Harold Hotelling, an economist, taught some of the statistics courses and “gave a course in mathematical economics” that Arrow said he took “out of curiosity.” But because it began to hook him on economics, when his cash ran down Arrow approached Hotelling. The economist told Arrow that he had no influence over the math department’s financial awards, but he could help him if he switched to economics. “So I switched to economics. People get very shocked by this. I said, ‘You’re all economists–why shouldn’t I go to the highest bidder?'” he recalled in a recent interview in his office at Stanford University, where he spent most of his professional life.

This is from Janet Stotsky, “Path Breaker,” Finance & Development, September 2014, Vol. 51, No. 3. It’s her lengthy profile of Kenneth J. Arrow. Quite fun.

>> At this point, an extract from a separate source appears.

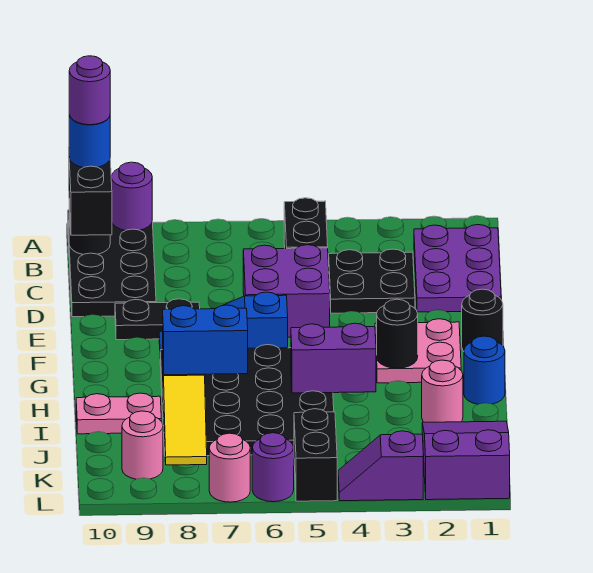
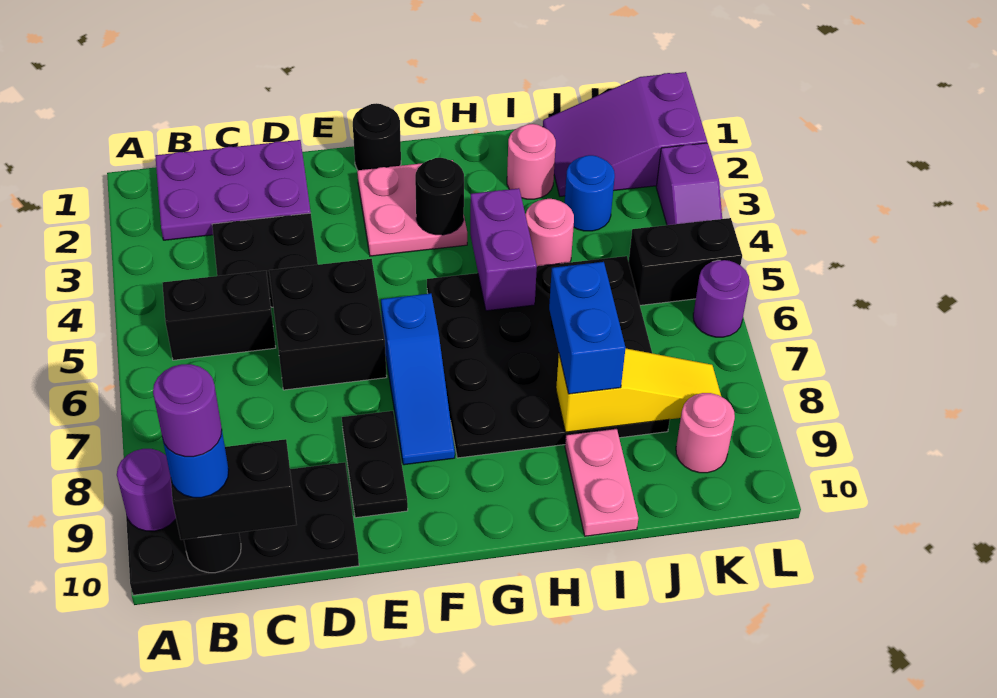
purple brick D5:E6 level 1 -> black brick D5:E6 level 1
blue round brick H1 level 1 -> blue round brick J3 level 1
pink round brick L7 level 1 -> pink round brick I4 level 1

There’s an interesting tension, though, between parts of the article. Early in the piece, she writes:

In nearly all his endeavors Arrow introduced mathematical rigor and was a major influence in making economic theory as mathematically oriented as it is today.

Later she writes:

Arrow’s 1963 paper on uncertainty and the welfare economics of medical care explained the difficulties in designing a well-functioning market for medical care both because some participants know more than others–for example, the gap in medical knowledge between doctors and their patients–and because there is an absence of price competition in this market. He demonstrated the central importance of moral hazard in the medical marketplace–for example, greater demand for medical care by patients with insurance. A committee of leading economists said the article was one of the 20 most influential in the first century of the American Economic Review, the flagship publication of the American Economic Association.

Where’s the tension? This 1963 article became a classic. A committee of leading economists counts it as one of the 20 most influential in 100 years of publication of one of the two top U.S. economics journals. (The other is the Journal of Political Economy.) Here’s the thing. There’s not an ounce of math in that article. It’s all words. And if I recall correctly, there isn’t even a graph. That doesn’t contradict her statement that Arrow helped mathematize economics. But it does mean that a huge part of his influence had nothing to do with math.

By the way, Arrow’s 1963 classic is very nicely done. In fact, it was the subject of one of my earliest blog posts.

Interestingly, his first paper was published in the Journal of Meteorology.